El cien pies me trae recuerdos infantiles. Cada vez que tengo la dicha de encontrarlo en el campo, lo admiro.
Hasta los 18 años me extasiaba contemplando desde cualquier loma el desplazamiento de los trenes que desde la puerta de oro de Santander[1] trepaban lentamente en las pendientes del ferrocarril entre las estaciones de la Capilla[2]-Providencia[3]-Guayabo y Robles en Puente Nacional.
En curvas y rectas, entre montañas y quebradas, potreros y montes, cada tren se desplazaba con el movimiento de un cien patas. Unos con diez, otros con veinte, y una vez, alcancé a contar uno con treinta vagones.
Brotaban de la pared de las montañas pitando y cubriendo el paisaje con humo que ascendía al cielo fundiéndose con las nubes, y se escondían en otras, como escondiendo sus cargas. El tren de palo trepaba a la madrugada y se descolgaba en el ocaso. Sobre las cuatro de la mañana anunciaba con pito la partida de la estación la Capilla y en menos de tres cuartos de hora estaba quieto en Providencia.
El primer tren de pasajeros con techo rojizo con vagones verdes subía una hora después, y hacia el mediodía, otro por la misma línea férrea con más capacidad de arrastre, mas vagones y muchos pasajeros.
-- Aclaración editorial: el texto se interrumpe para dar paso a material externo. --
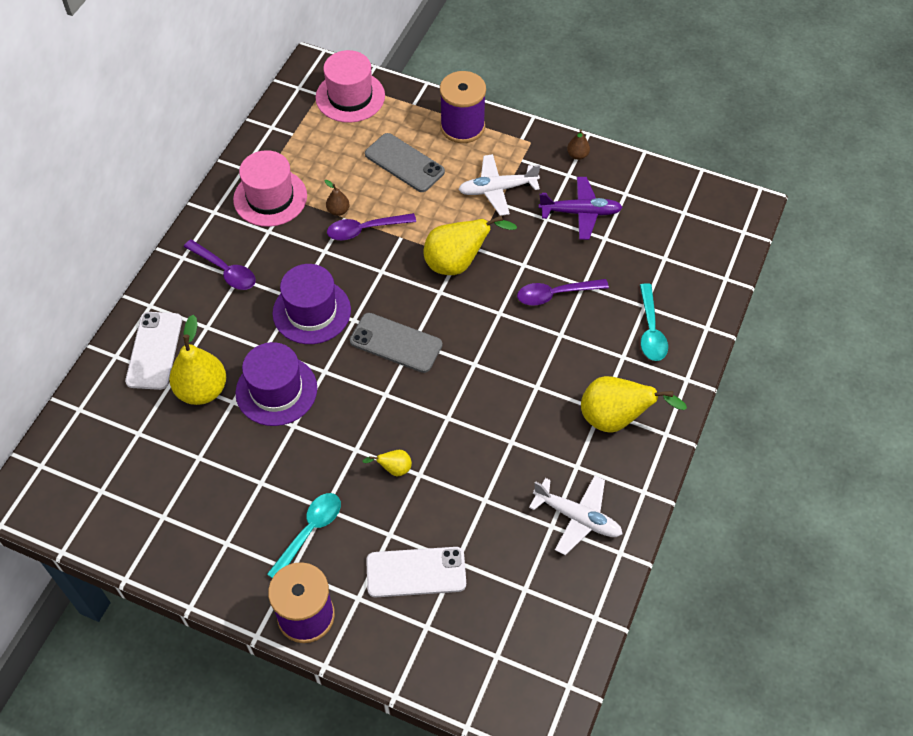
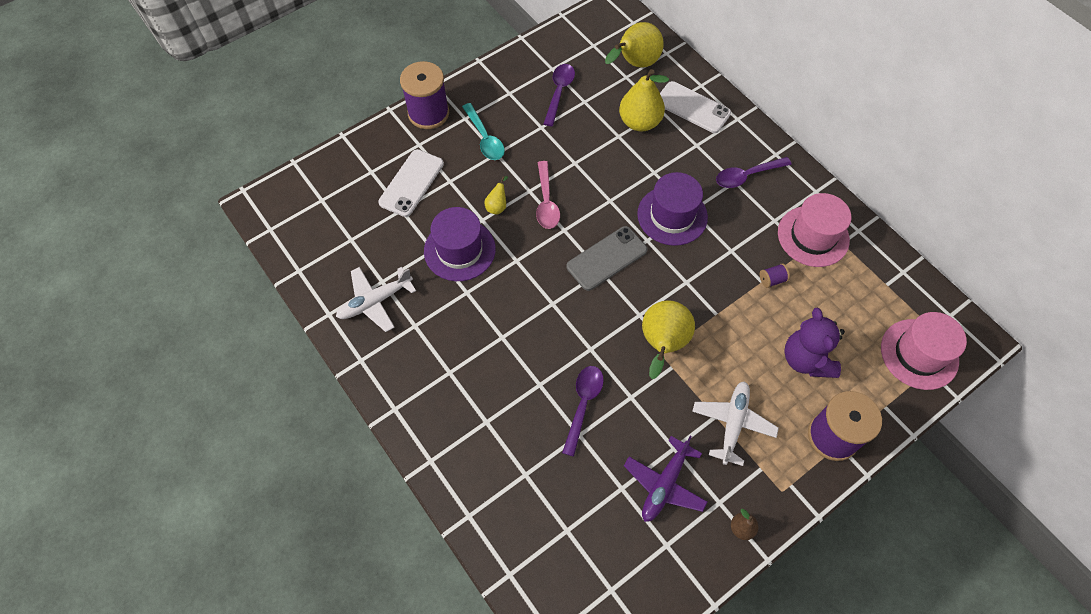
camera: 120 degrees right, 5 degrees up
(276, 390) = (611, 164): purple hat -> purple hat (459, 250)
(338, 211) = (772, 280): brown pear -> purple spool
(360, 426) = (546, 202): none -> pink spoon
(365, 230) = (739, 290): purple spoon -> purple spoon (559, 92)
(404, 163) = (806, 359): grey phone -> purple teddy bear
(616, 419) = (433, 378): yellow pear -> yellow pear (635, 64)
(651, 330) = (497, 463): turquoise spoon -> none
Los que menos podían pagar, viajaban en el vagón pegado a la locomotora en sillas de madera, y los más pudientes, lo hacían en los últimos vagones con sillas en cuero.
El tren de palo transportaba carga. Reses, legumbres, cacao, café, leña, carbón vegetal, madera, bestias, materiales de construcción, maquinaria, etc. El color de los vagones era gris. Llevaba un vagón de pasajeros para los dueños de las cargas, pero en navidad, aumentaban los vagones para las personas que iban a las romerías a visitar a la Reina de Colombia, la Virgen de Chiquinquirá.
Pasaban por las veredas dos trenes para pasajeros en el transcurso del mes de diciembre. El de diario y el especial. Se diferenciaban por la potencia de las locomotoras, los colores de los vagones y el poder adquisitivo de los pasajeros. El tren común tenía vagones color verde y en madera. Y el tren especial tenia techo plateado y paredes rojas con estructura de hierro y lamina, igual al tren turístico que los fines de semana hace el recorrido entre la Estación Nacional en Bogotá hasta Zipaquirá. Este mismo tren fue conocido hasta finales de la década del setenta del siglo XX como “El tren del sol”.
Los trenes dejaron de circular por Santander en 1976, y con su desaparición llegó el abandono de las veredas en Santander, Boyacá y Cundinamarca, aumento la pobreza, el desempleo y la incertidumbre, condenadas muchas al ostracismo.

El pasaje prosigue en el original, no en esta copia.